By: Jim Hodges

Starting Monday, USDA will implement a new testing program for six strains of Shiga toxin producing E. coli (STEC) in addition to the E. Coli O157:H7 it already tests for.  AMI has done extensive work on this issue since the proposed rule was published last fall including providing comments documenting our concerns with the new rule.

The industry is currently controlling the six additional STEC through existing food safety intervention strategies. That’s why AMI has registered the industry’s strong reservations about this new testing program’s ability to enhance food safety.  We know that our view on this policy isn’t a popular one.   The fact that we’ve continued to advocate our view should signal just how strongly we believe the policy will have little positive impact on food safety.  If we were simply interested in winning a PR battle, we would have praised this policy long ago. But we remain committed to the facts, which tell us this new policy simply won’t achieve the food progress that has been promised.

Our view is detailed most recently in an opinion piece that was posted on Food Safety News. In that piece it was notable that even USDA’s own draft risk profile peer reviewers were skeptical of the impact of the new policy.

The reviewer states there is no “Evidence that declaring six serotypes of non-O157 STEC adulterants would have any public health benefit. As it is, the evidence suggests that contamination with these serotypes is prevented or eliminated by exactly the same interventions that are currently in place to prevent or eliminate O157 STEC contamination. In the absence of additional interventions that would specifically affect non-O157 STEC, declaring them adulterants is not likely to have any public health benefit.”

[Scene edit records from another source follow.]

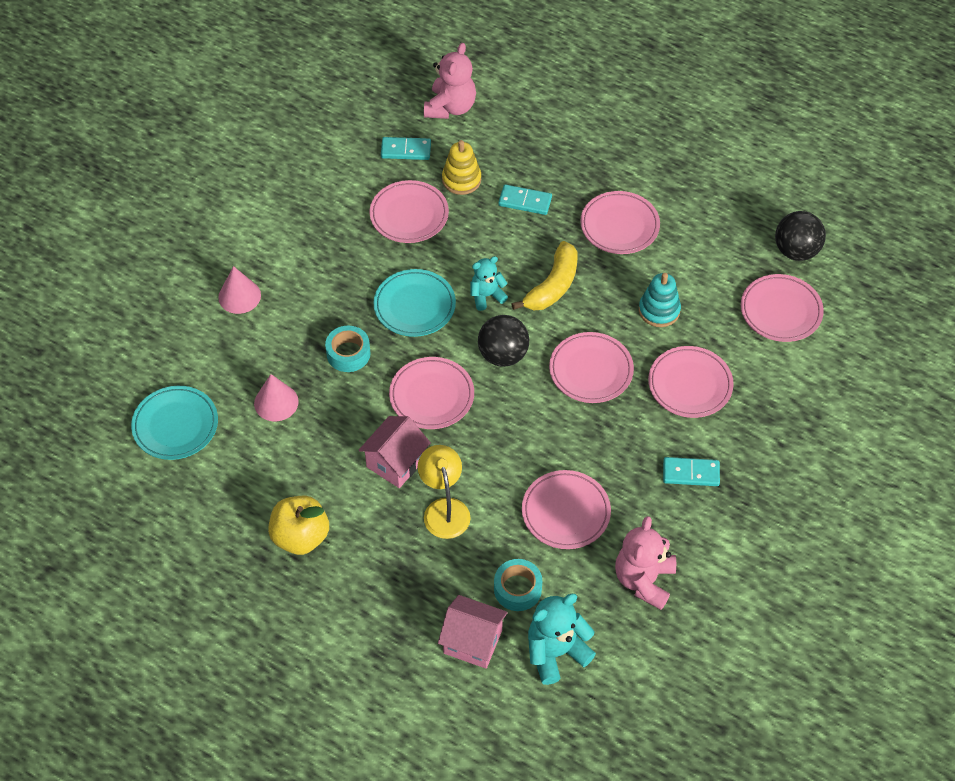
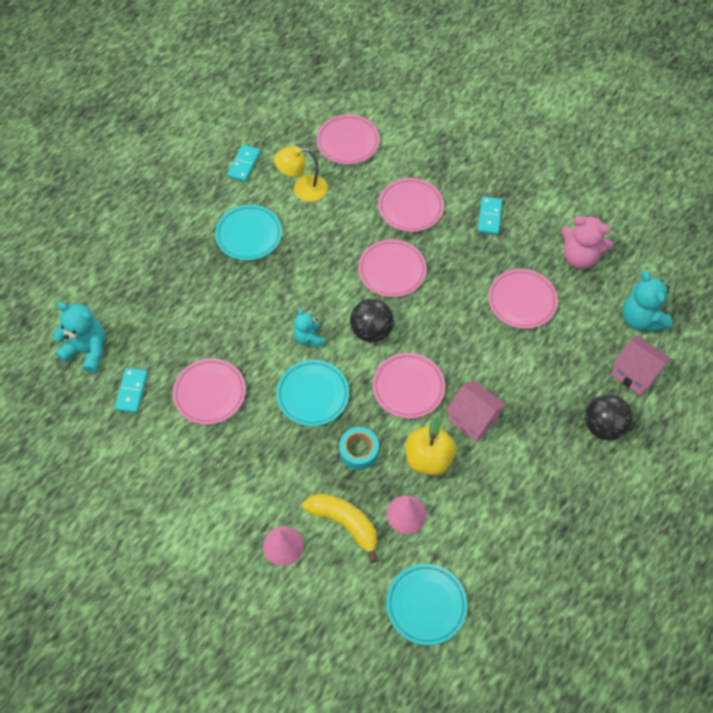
camera: 85 degrees left, 5 degrees up
(300, 537) = (544, 497): yellow apple -> yellow apple (428, 458)
(444, 509) = (518, 385): yellow lamp -> yellow lamp (302, 189)
(450, 107) = (87, 350): pink teddy bear -> turquoise teddy bear
(461, 180) = (176, 348): yellow stacking toy -> none
(472, 641) = (635, 373): pink house -> pink house turned 75 degrees counterclockwise
(517, 589) = (589, 339): turquoise tape -> none
(525, 201) = (210, 300): turquoise domino -> turquoise domino (244, 164)
(553, 286) = (304, 288): yellow banana -> yellow banana (344, 523)
(619, 226) = (249, 235): pink plate -> turquoise plate
(659, 310) = (338, 218): turquoise stacking toy -> none
(796, 251) = (292, 124): black ball -> black ball (603, 426)

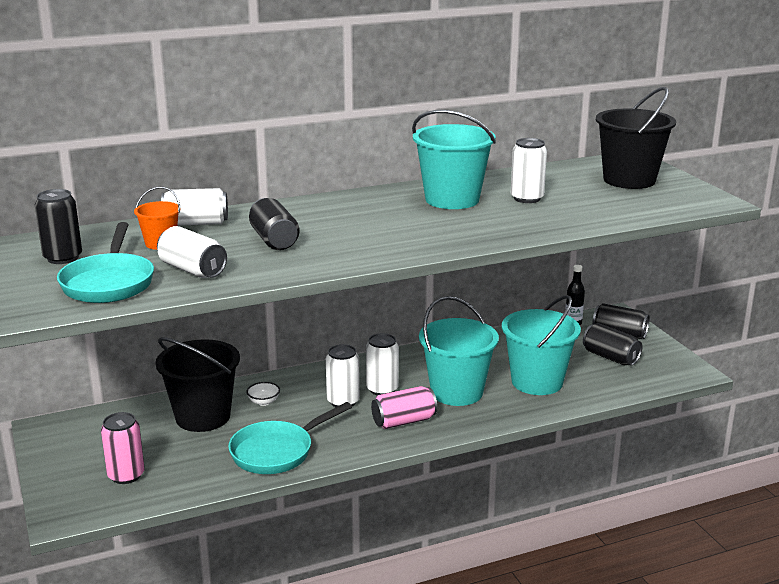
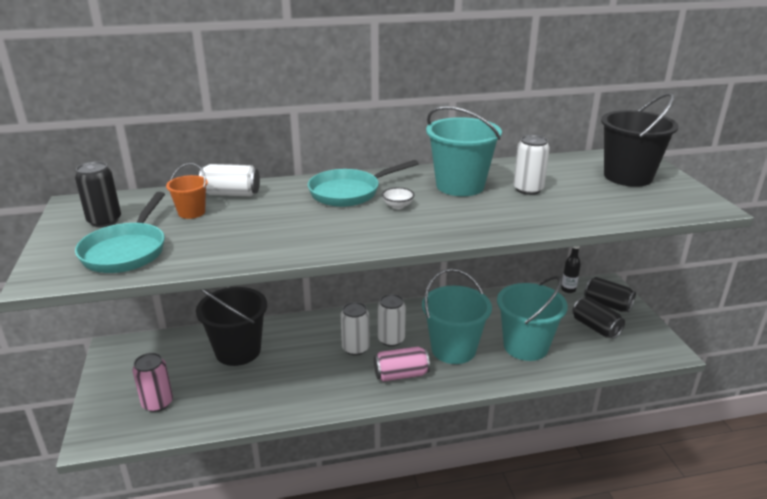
camera: 10 degrees right, 5 degrees up
(192, 270) = (204, 243): white can -> none
(264, 402) = (291, 341): white bowl -> white bowl (397, 206)
(274, 240) = (288, 217): black can -> none
(277, 452) = (286, 394): turquoise pan -> turquoise pan (349, 192)

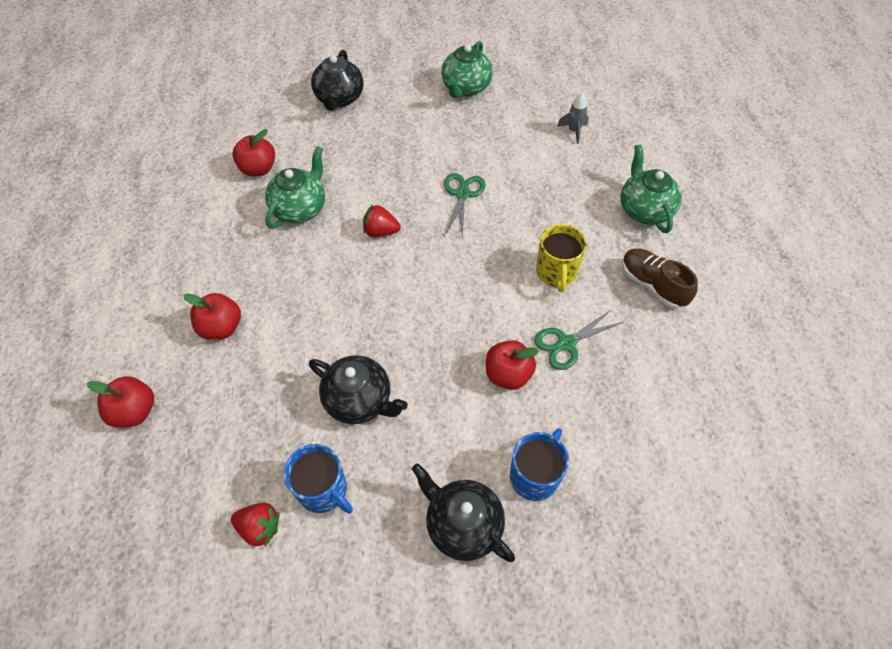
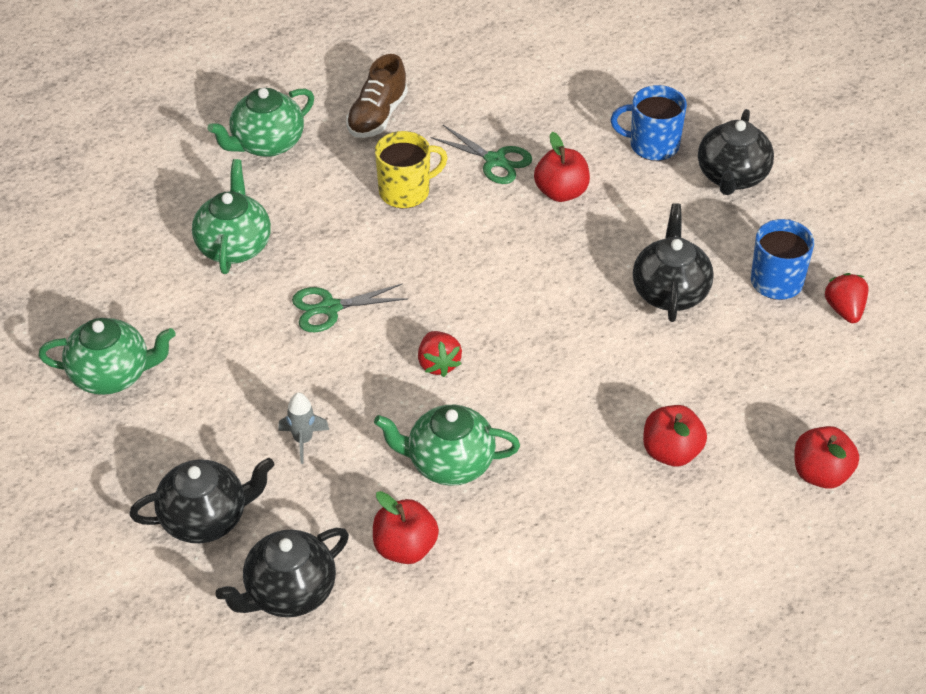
camera: 115 degrees left, 10 degrees down
(269, 116) = (289, 593): none -> black teapot
(545, 165) = (234, 246): none -> green teapot
(574, 131) = (154, 236): grey rocket -> grey rocket (303, 440)

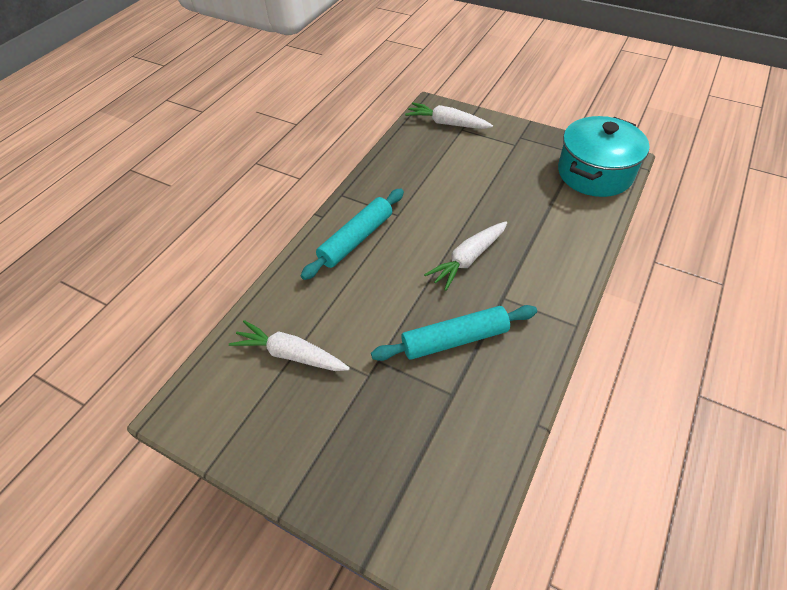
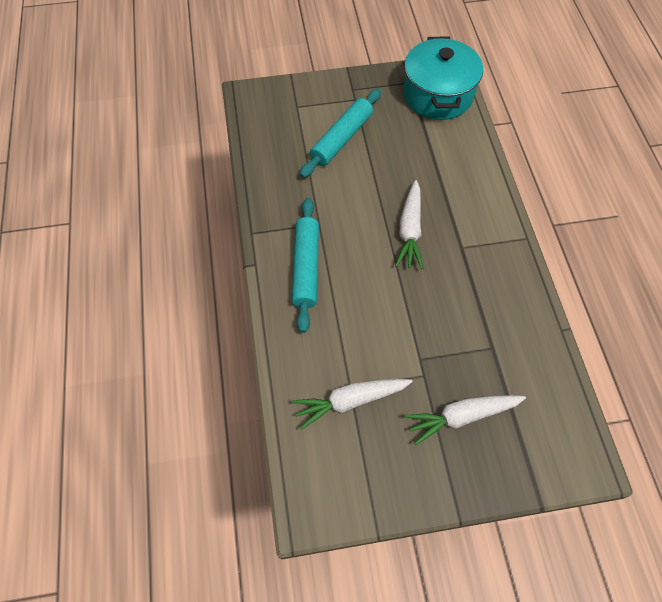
camera: 40 degrees left, 10 degrees up
(447, 123) = (278, 107): white carrot -> white carrot (461, 416)
(455, 339) = (458, 304): turquoise rolling pin -> turquoise rolling pin (341, 139)

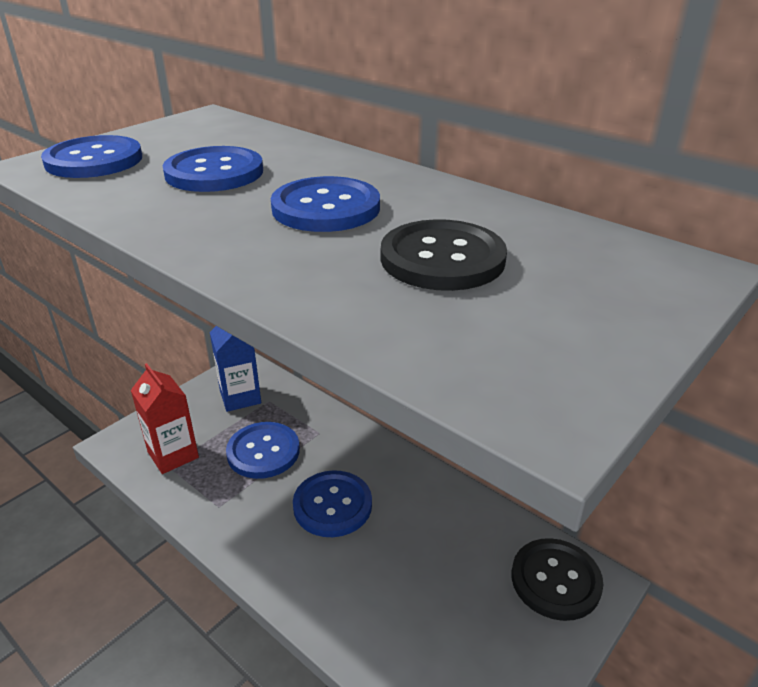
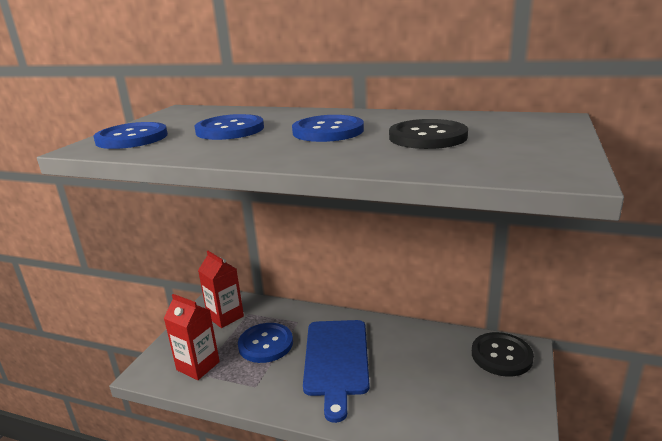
camera: 20 degrees left, 10 degrees down
(240, 397) = (225, 317): blue carton -> red carton
(332, 505) = (336, 360): blue button -> blue cutting board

Earlier this week, Nature carried a story previewing the policy and we were gratified to stand in the company of one of the best food microbiologists in the country, the University of Georgia’s Mike Doyle, Ph.D., who said, “I think it’s a fundamentally flawed policy, and it’s not based on the best science.”

Still, it is USDA’s policy and we are doing our best to prepare for its implementation.  Currently,  many of our members are doing testing to document that the intervention systems they use to destroy E. coli O157 also destroy the six additional strains.

With or without the new policy, U.S. beef is extremely safe.  We are proud of our food safety progress and will cooperate with the government to continue to meet emerging food safety challenges.  We will now begin the process of compliance, and time and data will provide the final judgment on the policy’s merits.